Dive Brief:
- Consumers' movement between health insurance plans, or “churning,” has been an issue since before the Affordable Care Act and continues to be today, concluded researchers from the Harvard T.H. Chan School of Public Health.
- The authors suggested in their paper, which appeared in Health Affairs, that although the ACA has expanded coverage to millions, the lack of stability in coverage necessitates policies to reduce the frequency of the issue and mitigate the negative impacts.
- The findings indicate the negative impacts of churning include healthcare – an issue that affects not only patients, but physicians who increasingly have a stake in patient outcomes.
Dive Insight:
While the issue of churning has become extremely visible due to frustrations with the ACA's volatile health insurance marketplaces, the ACA has not actually made churn any worse, according to the Health Affairs study lead author Benjamin D. Sommers, MD, PhD.
However, the ACA has certainly provided a new arena in which the issue plays out.
Churning is often a result of job-related changes and changes in eligibility for Medicaid or Marketplace subsidies, the study said, but as noted by Kaiser Health News, churning is gaining particular attention as it pertains to marketplace customers being forced to change plans. This is occurring because so many plans have either been pulled from the market by retreating insurers, or have died along with a failed co-op, or have had to increase costs. Recent estimates suggested at least 1.4 million people, and possibly as many as 2.5 million, will find their 2016 plans no longer available for next year.
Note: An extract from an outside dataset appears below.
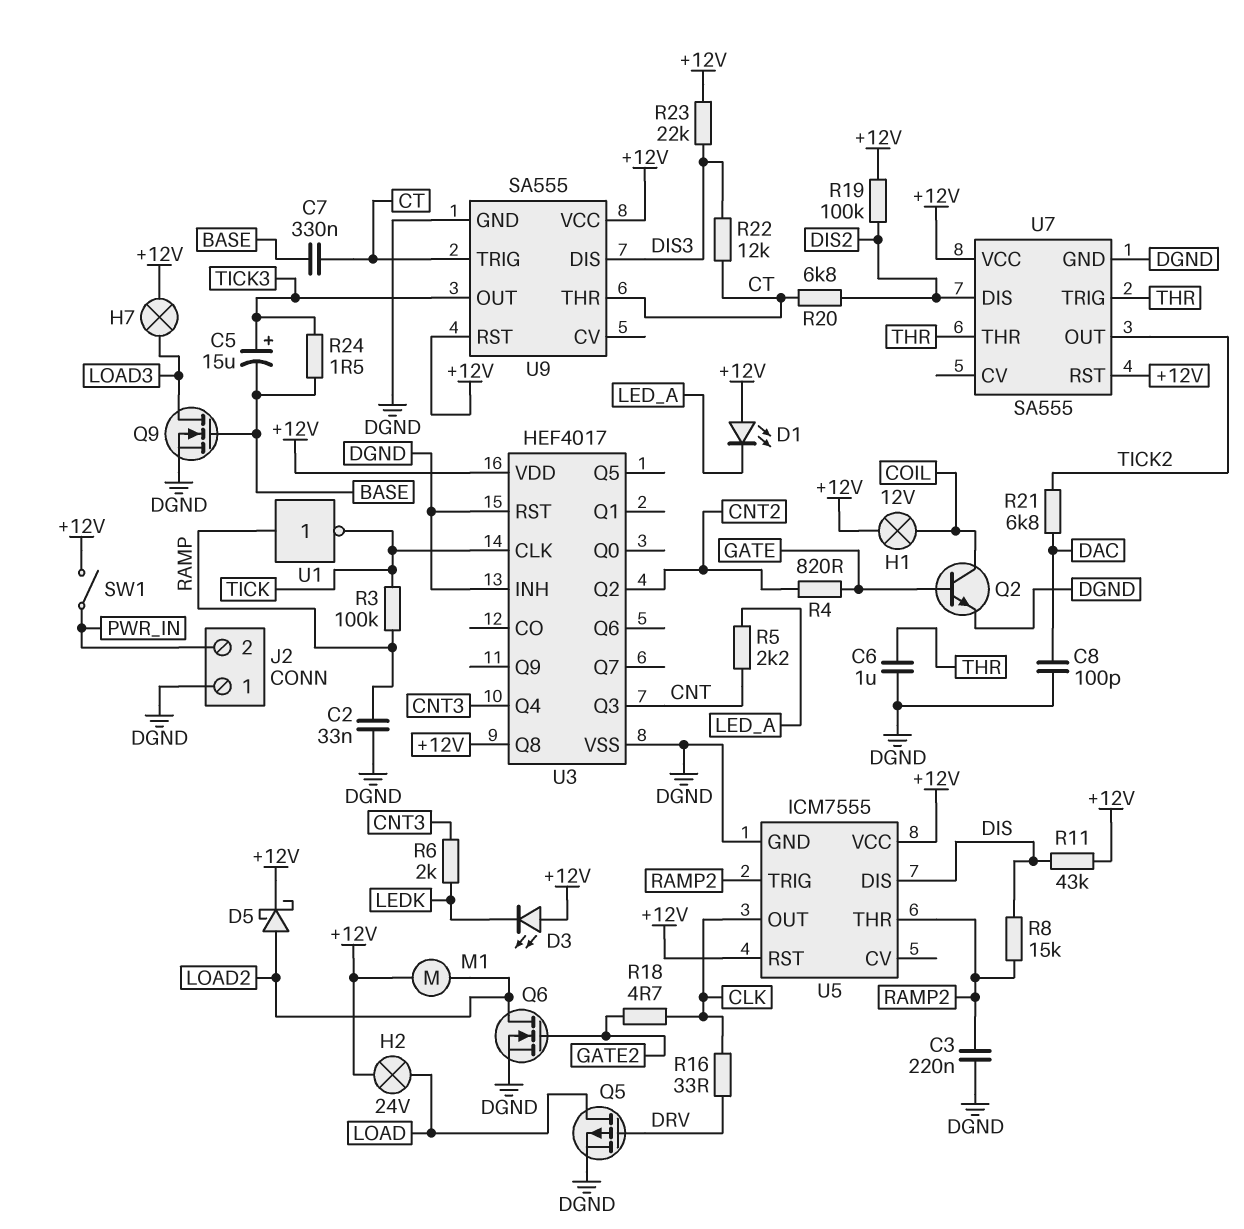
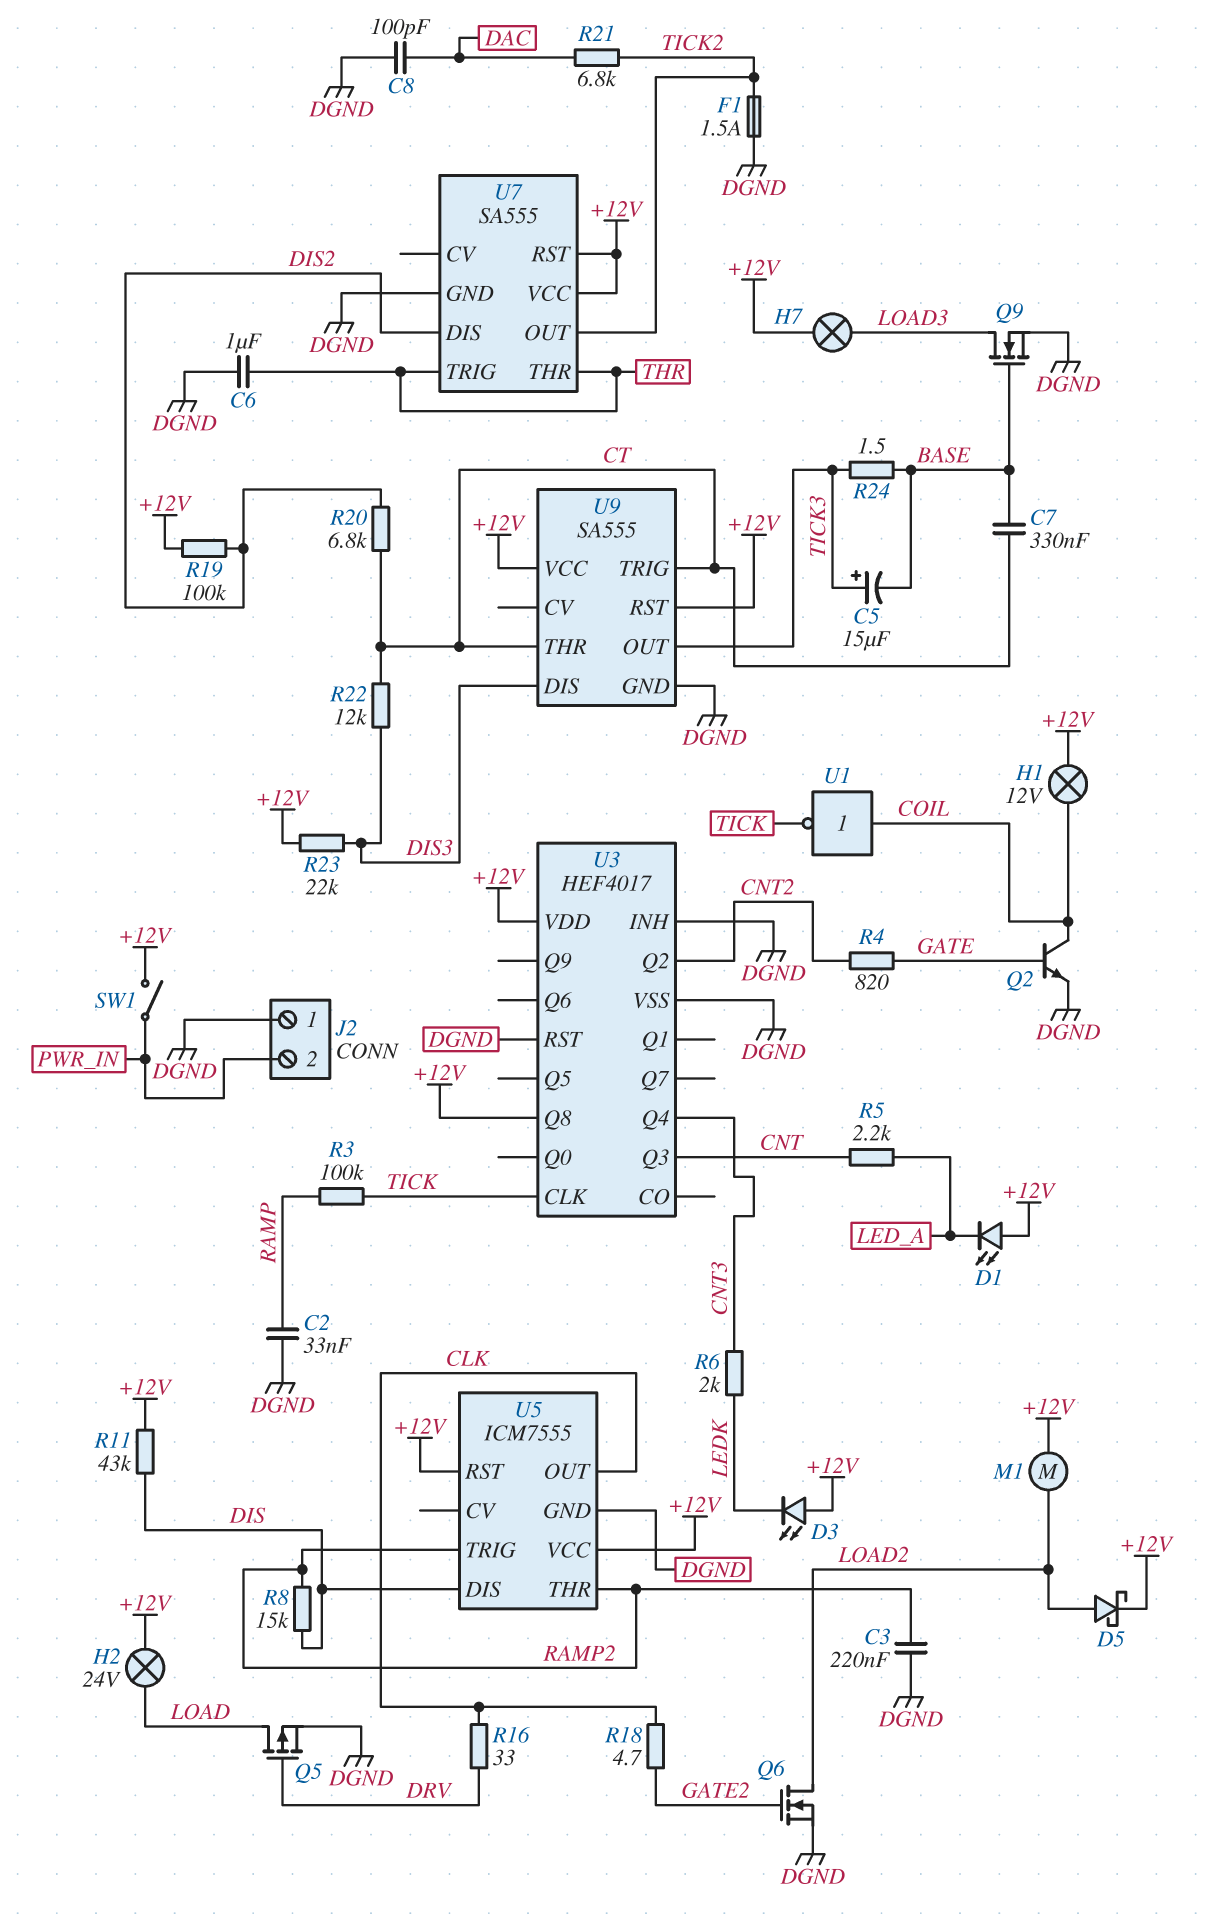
F1: none -> 1.5A (DGND, TICK2)
U1: NOT (in RAMP, out TICK) -> NOT (in COIL, out TICK)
On one hand, that may arguably be the nature of the market, and the Obama administration has loudly promoted ACA consumers' freedom to shop around for plans. However, frequent changing of health plans has implications unlike changing service providers in other industries. “People who switched coverage reported frequent periods when they didn’t have any insurance, as well as high rates of skipping medications, having to switch doctors, and receiving low-quality care,” Sommers wrote.
The study found that among those who switched coverage, almost 20% had to change at least one doctor; 9% had to change a primary care doctor and a specialist; 16.2% had to change prescription medications; and 33.9% skipped doses or stopped medications.
Other factors, noted KHN, include the interruptions to patient/doctor relationships that include trust and physicians' understanding patients that can not always be summed up and passed along in a health record.